実際フェイもその路線で考えていた。ここまできてルインが嘘をつくメリットが感じられないからだ。
「因みに、その村って何て村?」
「サルヴァナ村という所よ。」
「……え?」
彼女が答えた村の名前に聞き覚えがあったのか、フェイは思わず少女に聞き返してしまっていた。なんとなくその反応でルインも自分の村がどうなったのか察してしまったらしい。
「その村って確か三年くらい前に……」
「その反応だとやっぱり、滅びてるのね。」
全てを察したルインの言葉に、フェイはただ頷くしかなかった。自分の故郷がないとわかった彼女であるが、彼女もそのことをなんとなくは理解していたようで、その場で泣き崩れたりはせずに達観した姿勢を貫いている。
「……それじゃあ次は貴女が話す番よ、フェイ。」
「そっか、わかったよ。」
フェイは自分がここに落とされた経緯と、境遇についてルインに話した。
まず自分が《即死魔法》を扱う魔術師であること。
次に自分のことをあまりよく思っていなかった先輩に襲われ、そのまま犯されかけたこと。
彼から逃げる道中、崖に差し掛かったところで追い付かれた別の仲間に蹴落とされたこと。
「──酷い話ね。そういえば最初から怪我してたみたいだけど、それってつまり……。」
ルインの察しの良さに「そういうことだと」頷くフェイ。彼女が復讐心に燃えている理由を、フェイのことをなにも知らないルインが瞬時に理解出来るほど酷く理不尽な話であっただろう。
特にギルドでも規制が掛けられていない筈の、《即死魔法》を扱う女の子というだけでここまでの仕打ちを受けたのだから。
「私は確かに《即死魔法》しか能がない。だけど……いや、だったらその《即死魔法》で見返してやるってだけさ。」
「……強いのね。私ならそこまでされたら逃げるわよ。」
フェイは苦笑いしながらも、ルインからの誉め言葉を受け取ってとくことにした。ある意味《即死魔法》を覚えていたからこその強さを実感できた瞬間だった。

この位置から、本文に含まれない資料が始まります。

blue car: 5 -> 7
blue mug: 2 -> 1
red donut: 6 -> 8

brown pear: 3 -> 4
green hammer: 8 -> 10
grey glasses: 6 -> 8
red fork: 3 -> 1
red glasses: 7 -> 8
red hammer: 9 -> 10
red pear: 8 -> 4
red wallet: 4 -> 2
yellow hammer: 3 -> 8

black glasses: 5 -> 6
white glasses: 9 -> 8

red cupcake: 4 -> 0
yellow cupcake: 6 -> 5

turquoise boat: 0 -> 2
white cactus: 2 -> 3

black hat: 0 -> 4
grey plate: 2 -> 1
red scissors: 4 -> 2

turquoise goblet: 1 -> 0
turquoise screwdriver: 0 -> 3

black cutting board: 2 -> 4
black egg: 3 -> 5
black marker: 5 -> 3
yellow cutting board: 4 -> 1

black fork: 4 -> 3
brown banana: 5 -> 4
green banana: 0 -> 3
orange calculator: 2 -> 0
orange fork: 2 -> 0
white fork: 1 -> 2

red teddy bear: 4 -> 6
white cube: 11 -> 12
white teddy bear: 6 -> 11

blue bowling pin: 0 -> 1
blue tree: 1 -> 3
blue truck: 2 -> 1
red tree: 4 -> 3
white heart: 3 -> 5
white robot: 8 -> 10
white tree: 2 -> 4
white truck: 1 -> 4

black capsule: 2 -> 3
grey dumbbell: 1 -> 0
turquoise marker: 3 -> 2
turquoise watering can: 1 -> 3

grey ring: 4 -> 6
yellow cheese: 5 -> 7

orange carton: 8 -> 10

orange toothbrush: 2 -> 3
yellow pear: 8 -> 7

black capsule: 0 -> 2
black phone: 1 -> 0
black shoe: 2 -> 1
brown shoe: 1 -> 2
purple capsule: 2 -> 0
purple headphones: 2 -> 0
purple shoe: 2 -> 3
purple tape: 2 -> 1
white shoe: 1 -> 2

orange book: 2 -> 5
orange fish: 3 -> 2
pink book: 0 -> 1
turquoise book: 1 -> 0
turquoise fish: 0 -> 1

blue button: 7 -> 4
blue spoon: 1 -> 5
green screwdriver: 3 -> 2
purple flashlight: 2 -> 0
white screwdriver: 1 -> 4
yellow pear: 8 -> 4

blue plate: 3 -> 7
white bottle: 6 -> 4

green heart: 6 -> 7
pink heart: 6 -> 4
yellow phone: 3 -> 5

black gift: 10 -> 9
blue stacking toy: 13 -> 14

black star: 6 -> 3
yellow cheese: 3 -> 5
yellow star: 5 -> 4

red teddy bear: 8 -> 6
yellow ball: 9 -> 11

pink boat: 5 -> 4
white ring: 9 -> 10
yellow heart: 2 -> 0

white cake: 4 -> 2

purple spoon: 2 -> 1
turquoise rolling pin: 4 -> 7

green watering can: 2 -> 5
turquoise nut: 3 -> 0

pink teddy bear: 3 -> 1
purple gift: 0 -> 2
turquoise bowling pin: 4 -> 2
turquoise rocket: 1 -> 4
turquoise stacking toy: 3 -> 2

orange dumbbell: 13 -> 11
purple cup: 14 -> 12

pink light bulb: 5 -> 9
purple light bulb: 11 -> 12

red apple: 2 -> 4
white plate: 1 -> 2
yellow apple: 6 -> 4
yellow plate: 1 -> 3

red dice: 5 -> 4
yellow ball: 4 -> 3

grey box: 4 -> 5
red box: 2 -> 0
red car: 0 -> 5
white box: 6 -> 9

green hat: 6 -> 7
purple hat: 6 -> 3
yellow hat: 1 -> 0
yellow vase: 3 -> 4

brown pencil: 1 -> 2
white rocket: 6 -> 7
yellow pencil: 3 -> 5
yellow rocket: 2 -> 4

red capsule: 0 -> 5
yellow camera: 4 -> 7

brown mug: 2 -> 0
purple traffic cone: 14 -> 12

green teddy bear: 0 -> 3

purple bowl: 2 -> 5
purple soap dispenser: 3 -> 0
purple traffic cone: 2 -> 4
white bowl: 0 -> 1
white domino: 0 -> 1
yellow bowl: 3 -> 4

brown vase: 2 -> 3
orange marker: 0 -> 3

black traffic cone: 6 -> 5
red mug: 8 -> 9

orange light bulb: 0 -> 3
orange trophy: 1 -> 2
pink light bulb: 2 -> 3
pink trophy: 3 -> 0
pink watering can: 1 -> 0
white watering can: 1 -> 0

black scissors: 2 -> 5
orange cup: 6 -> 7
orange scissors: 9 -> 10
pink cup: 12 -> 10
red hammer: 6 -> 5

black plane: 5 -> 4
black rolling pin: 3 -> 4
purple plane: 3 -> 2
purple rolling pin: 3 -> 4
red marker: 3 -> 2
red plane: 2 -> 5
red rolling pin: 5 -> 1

「《即死魔法》……だっけ?そんなモノを扱ってたらここを出られたとしても、悲惨な結果になるのは変わらないんじゃないの?」
「……それはその時考えればいいと思う。まずはここから出るためにどうするかを考えないとね。」
フェイはこれからどうすべきかではなく、今どうやってここから出るかを考えていた。彼女の後々のことを考えない性格は、元より《即死魔法》の魔術師としてやって来た中で培ってきたものだ。
「《アンフィス》に乗ってどうにか飛ばせたりは……しない?」
「もう劣化が激しいし無理ね。それに私はそもそも《死霊傀儡師》なんかじゃないし。」
《アンフィス》のことを詳しく知らないフェイなりの意見ではあったが、ルインによって無理だと否定される。
「……じゃあ《人形傀儡師》?」
「詳しくはないけど、多分そうなんじゃないかしら。」
ルインの《死霊傀儡師》ではないというハッキリとした否定が引っ掛かったフェイに何処か思い当たる節があったのか、恐る恐るルインにそう聞いた。
それに対する彼女の反応からして、彼女の自分の能力については把握しているようだ。落とされる前はそれなりに冒険者を見てきたのだろうかと、彼女の生い立ちについて謎は深まるばかりだった。
「私の得た魔法は絶対にあの屑野郎なんかと同じじゃないわ……。絶対に違う!」
そう言い放った彼女の目は憎悪に揺れてギラついていた。栄養失調とも思えるげっそりとした顔の中で一番に生気に満ちている。是が非でも自分が《死霊傀儡師》と同じ力を持つことを認めないという姿勢だった。
(まあ《死霊傀儡師》とは違った動きだし、そういうことにしとこう。)
フェイはルインを鎮めるために、あえて何も言わず苦い薄ら笑いをした。大人びてはいるが、感情的に事を運ぼうとする頑固さはまだまだ子供のようである。
「それじゃあ此処から出る準備をしようか。」
フェイは上を見上げ、今が好機だと言わんばかり立ち上がってそう言った。